THEN AND NOW, OR EIGHTEEN HUNDRED FORTY-NINE AND NINETEEN HUNDRED AND ONE
Triangular Section of San Francisco—Clay Banks, Mud and Rats in 1849—Streets at That Time—Desperate Characters—Gambling Houses—Thirst for Gold—Saloons and Sirens—The Bella Union—The Leaven of the Church—Robbers’ Dens and Justice in Mining Camps—The Vigilance Committee and What It Did—San Francisco Well Governed Now—Highway Robbers and the Courts—Chief of Police Wittman and His Men—A Visit to Police Headquarters—The Cells—A Murderer—A Chinese Woman in Tears—A Hardened Offender.

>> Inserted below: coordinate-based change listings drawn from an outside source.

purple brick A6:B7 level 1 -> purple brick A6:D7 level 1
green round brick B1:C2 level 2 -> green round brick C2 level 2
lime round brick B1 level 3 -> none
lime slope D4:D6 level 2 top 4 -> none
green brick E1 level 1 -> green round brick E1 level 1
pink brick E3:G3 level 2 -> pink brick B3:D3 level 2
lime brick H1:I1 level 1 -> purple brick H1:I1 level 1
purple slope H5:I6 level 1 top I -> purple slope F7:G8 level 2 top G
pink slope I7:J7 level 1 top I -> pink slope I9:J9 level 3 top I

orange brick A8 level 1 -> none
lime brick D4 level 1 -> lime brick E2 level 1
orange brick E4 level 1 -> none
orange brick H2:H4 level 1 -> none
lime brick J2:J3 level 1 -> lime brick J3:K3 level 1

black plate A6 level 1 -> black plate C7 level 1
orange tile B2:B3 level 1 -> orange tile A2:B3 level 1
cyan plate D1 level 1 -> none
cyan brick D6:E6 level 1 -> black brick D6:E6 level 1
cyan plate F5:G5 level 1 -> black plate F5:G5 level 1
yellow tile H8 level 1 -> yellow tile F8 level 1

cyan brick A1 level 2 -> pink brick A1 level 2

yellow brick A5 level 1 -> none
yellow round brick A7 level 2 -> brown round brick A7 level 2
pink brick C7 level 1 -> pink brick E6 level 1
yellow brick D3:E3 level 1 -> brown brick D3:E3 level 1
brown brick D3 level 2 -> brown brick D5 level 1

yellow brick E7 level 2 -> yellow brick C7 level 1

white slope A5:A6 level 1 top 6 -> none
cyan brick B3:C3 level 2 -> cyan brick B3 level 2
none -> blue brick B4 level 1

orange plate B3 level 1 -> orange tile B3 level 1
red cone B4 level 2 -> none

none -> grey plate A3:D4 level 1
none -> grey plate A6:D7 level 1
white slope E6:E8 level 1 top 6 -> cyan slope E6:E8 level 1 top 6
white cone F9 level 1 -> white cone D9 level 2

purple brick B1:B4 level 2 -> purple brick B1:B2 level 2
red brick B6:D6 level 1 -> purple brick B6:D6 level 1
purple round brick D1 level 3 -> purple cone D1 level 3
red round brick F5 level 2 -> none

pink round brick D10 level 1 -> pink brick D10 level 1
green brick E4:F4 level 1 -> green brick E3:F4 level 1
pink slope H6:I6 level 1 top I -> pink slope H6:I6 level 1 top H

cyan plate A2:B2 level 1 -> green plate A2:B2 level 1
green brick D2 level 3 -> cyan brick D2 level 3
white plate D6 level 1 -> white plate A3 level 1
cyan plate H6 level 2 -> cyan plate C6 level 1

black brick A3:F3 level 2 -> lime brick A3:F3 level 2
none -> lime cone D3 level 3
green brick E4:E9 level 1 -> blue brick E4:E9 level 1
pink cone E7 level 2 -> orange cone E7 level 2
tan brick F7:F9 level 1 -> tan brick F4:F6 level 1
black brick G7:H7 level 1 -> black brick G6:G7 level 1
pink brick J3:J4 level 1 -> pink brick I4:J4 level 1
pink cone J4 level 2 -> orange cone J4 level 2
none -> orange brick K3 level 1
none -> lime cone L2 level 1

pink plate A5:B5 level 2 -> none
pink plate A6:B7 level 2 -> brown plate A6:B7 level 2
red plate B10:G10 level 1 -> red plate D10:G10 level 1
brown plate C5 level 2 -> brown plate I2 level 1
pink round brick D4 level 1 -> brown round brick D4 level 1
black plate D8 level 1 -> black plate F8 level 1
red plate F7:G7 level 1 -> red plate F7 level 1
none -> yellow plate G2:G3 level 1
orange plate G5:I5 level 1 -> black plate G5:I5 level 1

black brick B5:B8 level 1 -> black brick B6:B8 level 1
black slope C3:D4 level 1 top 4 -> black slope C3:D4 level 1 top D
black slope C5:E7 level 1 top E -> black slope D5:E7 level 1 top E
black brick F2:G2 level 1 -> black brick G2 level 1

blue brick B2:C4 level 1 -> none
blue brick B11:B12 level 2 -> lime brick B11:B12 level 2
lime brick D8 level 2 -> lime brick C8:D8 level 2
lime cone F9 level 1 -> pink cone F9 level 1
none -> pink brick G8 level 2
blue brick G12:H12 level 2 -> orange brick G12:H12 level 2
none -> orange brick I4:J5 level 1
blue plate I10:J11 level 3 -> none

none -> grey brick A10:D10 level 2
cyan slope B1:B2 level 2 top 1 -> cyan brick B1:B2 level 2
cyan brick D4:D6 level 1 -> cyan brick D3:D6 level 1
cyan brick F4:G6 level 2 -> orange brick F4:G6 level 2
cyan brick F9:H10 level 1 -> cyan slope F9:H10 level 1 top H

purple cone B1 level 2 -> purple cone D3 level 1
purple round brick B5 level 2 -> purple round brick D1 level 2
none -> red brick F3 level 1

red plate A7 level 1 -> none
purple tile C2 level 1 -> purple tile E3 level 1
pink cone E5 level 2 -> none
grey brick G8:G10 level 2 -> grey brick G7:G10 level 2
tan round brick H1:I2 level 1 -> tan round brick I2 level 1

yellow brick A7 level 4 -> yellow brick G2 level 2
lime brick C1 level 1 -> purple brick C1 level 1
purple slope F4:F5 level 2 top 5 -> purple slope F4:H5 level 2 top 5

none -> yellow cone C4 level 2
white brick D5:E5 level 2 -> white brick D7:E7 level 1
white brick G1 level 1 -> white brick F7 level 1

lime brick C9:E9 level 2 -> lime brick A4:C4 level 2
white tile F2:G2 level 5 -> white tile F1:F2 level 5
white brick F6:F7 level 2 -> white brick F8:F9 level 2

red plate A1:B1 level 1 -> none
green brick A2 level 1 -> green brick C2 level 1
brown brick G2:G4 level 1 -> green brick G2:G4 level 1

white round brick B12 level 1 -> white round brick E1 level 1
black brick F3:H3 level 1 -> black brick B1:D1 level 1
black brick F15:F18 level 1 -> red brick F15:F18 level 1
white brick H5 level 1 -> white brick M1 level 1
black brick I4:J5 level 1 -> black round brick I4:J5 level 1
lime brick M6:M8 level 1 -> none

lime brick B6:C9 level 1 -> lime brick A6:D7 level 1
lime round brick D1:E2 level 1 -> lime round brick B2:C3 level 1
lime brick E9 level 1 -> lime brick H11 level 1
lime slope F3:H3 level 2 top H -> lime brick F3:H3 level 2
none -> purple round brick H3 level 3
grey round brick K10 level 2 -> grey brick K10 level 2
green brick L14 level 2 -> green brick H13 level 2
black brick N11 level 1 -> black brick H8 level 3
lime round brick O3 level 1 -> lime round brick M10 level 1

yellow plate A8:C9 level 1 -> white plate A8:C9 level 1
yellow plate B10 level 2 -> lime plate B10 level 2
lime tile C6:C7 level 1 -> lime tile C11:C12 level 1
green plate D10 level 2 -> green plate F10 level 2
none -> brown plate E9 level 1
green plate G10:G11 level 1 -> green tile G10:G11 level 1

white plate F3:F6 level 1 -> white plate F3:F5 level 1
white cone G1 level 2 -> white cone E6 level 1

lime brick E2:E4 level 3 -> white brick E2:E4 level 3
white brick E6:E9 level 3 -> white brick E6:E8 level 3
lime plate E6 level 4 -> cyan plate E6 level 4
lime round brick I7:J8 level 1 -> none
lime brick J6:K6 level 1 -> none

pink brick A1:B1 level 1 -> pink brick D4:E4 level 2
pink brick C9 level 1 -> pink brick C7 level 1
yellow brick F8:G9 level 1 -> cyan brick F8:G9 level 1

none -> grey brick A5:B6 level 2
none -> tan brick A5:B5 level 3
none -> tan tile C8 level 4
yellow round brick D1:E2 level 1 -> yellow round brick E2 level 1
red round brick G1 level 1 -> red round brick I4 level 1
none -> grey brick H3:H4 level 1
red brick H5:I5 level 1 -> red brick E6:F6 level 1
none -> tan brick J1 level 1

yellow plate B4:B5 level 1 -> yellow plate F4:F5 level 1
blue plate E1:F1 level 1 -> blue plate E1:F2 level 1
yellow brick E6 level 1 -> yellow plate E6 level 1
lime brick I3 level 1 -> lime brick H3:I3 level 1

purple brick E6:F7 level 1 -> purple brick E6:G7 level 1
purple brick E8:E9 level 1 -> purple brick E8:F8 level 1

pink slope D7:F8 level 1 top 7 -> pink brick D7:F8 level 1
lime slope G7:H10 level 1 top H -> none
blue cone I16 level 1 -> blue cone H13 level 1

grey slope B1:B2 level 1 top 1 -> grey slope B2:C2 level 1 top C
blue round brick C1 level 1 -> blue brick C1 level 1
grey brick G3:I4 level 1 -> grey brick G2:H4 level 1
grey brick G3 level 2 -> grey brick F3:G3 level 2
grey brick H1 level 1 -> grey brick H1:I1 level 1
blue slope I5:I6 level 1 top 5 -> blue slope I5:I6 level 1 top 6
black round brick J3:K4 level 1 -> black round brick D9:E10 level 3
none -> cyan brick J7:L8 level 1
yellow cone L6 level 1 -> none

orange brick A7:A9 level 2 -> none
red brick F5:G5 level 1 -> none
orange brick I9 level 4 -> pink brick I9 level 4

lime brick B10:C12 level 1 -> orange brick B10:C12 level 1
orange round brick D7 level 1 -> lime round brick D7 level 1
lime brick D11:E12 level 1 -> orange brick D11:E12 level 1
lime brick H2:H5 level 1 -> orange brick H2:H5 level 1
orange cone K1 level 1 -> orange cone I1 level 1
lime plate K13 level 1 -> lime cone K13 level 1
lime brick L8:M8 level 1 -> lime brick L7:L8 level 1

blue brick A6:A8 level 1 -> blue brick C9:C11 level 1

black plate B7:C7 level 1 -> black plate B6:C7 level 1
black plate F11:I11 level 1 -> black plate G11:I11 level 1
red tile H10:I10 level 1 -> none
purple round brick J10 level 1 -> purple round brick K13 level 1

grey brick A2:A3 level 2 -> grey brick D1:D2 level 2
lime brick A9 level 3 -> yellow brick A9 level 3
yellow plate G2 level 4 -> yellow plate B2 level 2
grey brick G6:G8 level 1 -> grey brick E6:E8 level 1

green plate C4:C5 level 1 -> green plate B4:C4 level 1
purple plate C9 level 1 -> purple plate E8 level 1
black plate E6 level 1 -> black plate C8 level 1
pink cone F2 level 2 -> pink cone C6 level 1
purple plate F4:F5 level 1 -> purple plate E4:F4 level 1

The traveller to the City of the Golden Gate, as he approaches it, having crossed the great bay from Oakland, notices that the hundreds of streets which greet his gaze run from east to west, and cross each other at right angles, except a triangular section of this metropolis of the west. This part of the city may be compared to a great wedge with the broad end on the bay. It begins at the Market Street Ferry house and runs south as far as South Street at the lower end of China Basin. This triangle is bounded on the north by Market Street, which follows a line west by southwest, and on the south by Channel and Ridley Streets, the latter crossing Market Street at the sharp end of the wedge-shaped section. The portion of the city within the triangle embraces in its water-front the Mission, Howard, Folsom, Stewart, Spear, Fremont, and Merrimac Piers, together with Mail and Hay Docks. Here you may see steamships and sailing vessels from all parts of the world moored at their piers, while others are riding at anchor a little way out from the land. The whole scene is at once picturesque and animated and suggests great activity. We must remember, however, that where now are these massive piers with their richly laden ships and noble argosies, as far back only as 1849 there were no stable docks, no properly constructed wharfs, no convenient landing places. Here only were clay banks, which gave no promise of the great future with its commercial grandeur, and everything was insecure and unsatisfactory, especially in rainy weather, which began in November and continued with more or less interruption until April. The new comer, not cautious to secure a sure footing would sometimes sink deep in the soft mud or even disappear in the spongy earth. With the ships too came not only the gold-seekers from many lands, but rats also as if they had a right and title to the rising city. These swarmed along the primitive wharfs, and at times they would invade the houses and tents of the people and go up on their beds or find a lodging-place in vessels and cup-boards. Some of these rodents which followed in the wake of the new civilisation were from China and Japan, while others, gray and black, came in ships from Europe and from American cities on the Atlantic seaboard. Even wells had to be closed except at the time of the drawing of water, in order to keep out these pests which made the life of many a householder well nigh intolerable.